Spilliaert’s work is characterized by dramatic perspectives and a quiet luminescence. He is best known for a sequence of enigmatic self-portraits and for his atmospheric night-time scenes of Ostend. His visual explorations of the self and potent images of solitude align him with European modernists such as Edvard Munch and Vilhelm Hammershøi. Most of Spilliaert's works are marked by an oppressive alien and elegiac atmosphere. Solitude, mystery, and hallucination—these are what you feel while looking at his works. 

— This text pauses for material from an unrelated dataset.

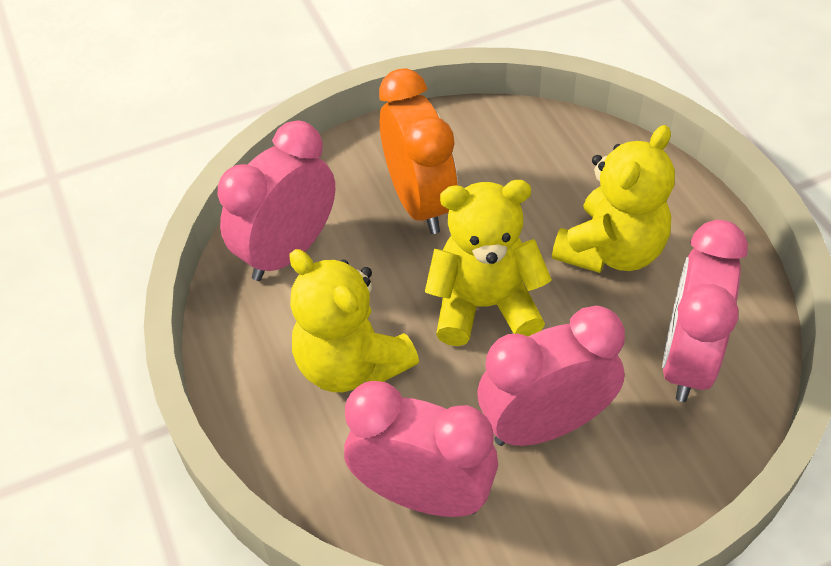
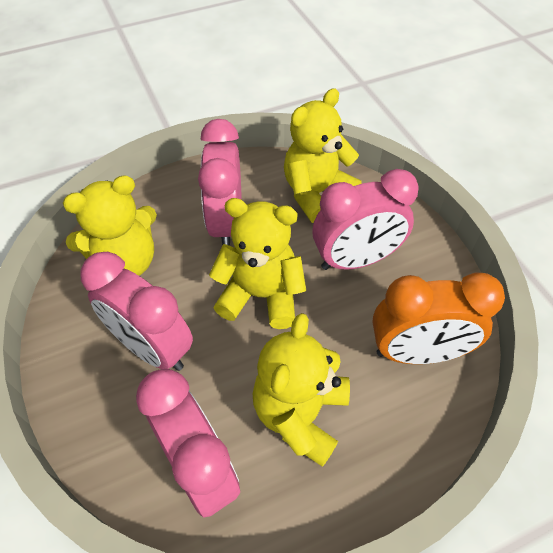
yellow teddy bear: 3 -> 4

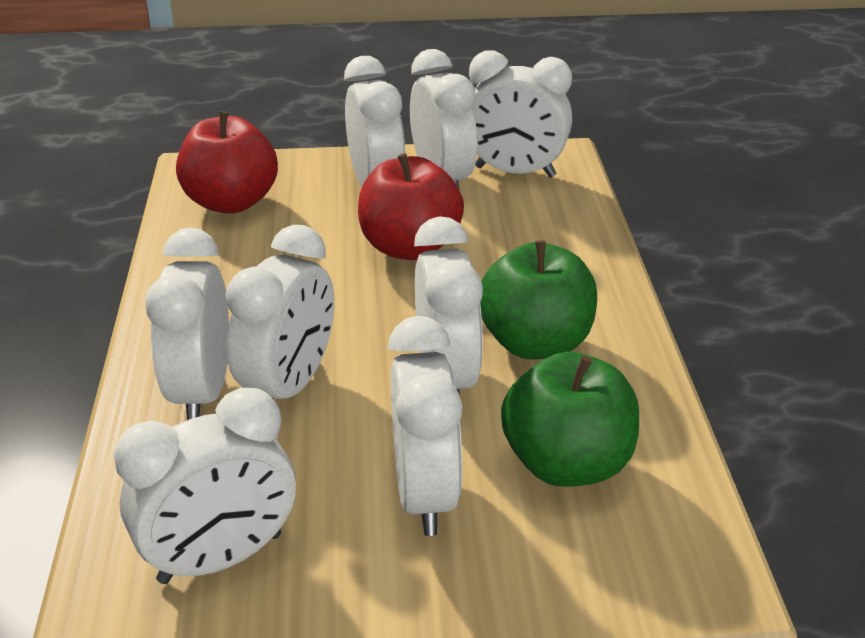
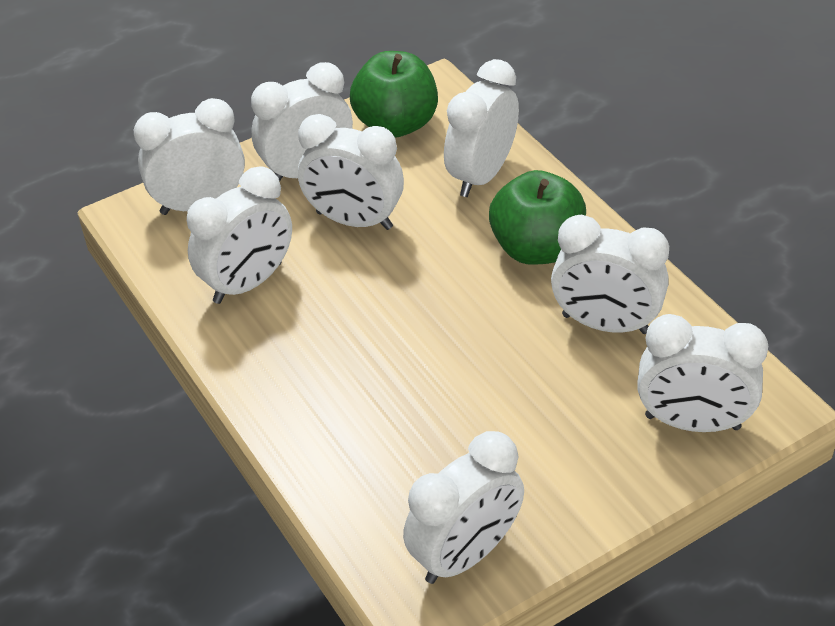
red apple: 2 -> 0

Vertigo has a special artistic value. Spilliaert paints a lonely and distraught person who is at the mercy of a strong wind in an unstable environment. He adds the feeling of dizzying power by using hard color contrasts, the spiral construction of the stairs, and the inducing power of the black abyss.

See you tomorrow!

P.S. Here's All by Myself, a lonely story of solitude in painting.  ;-)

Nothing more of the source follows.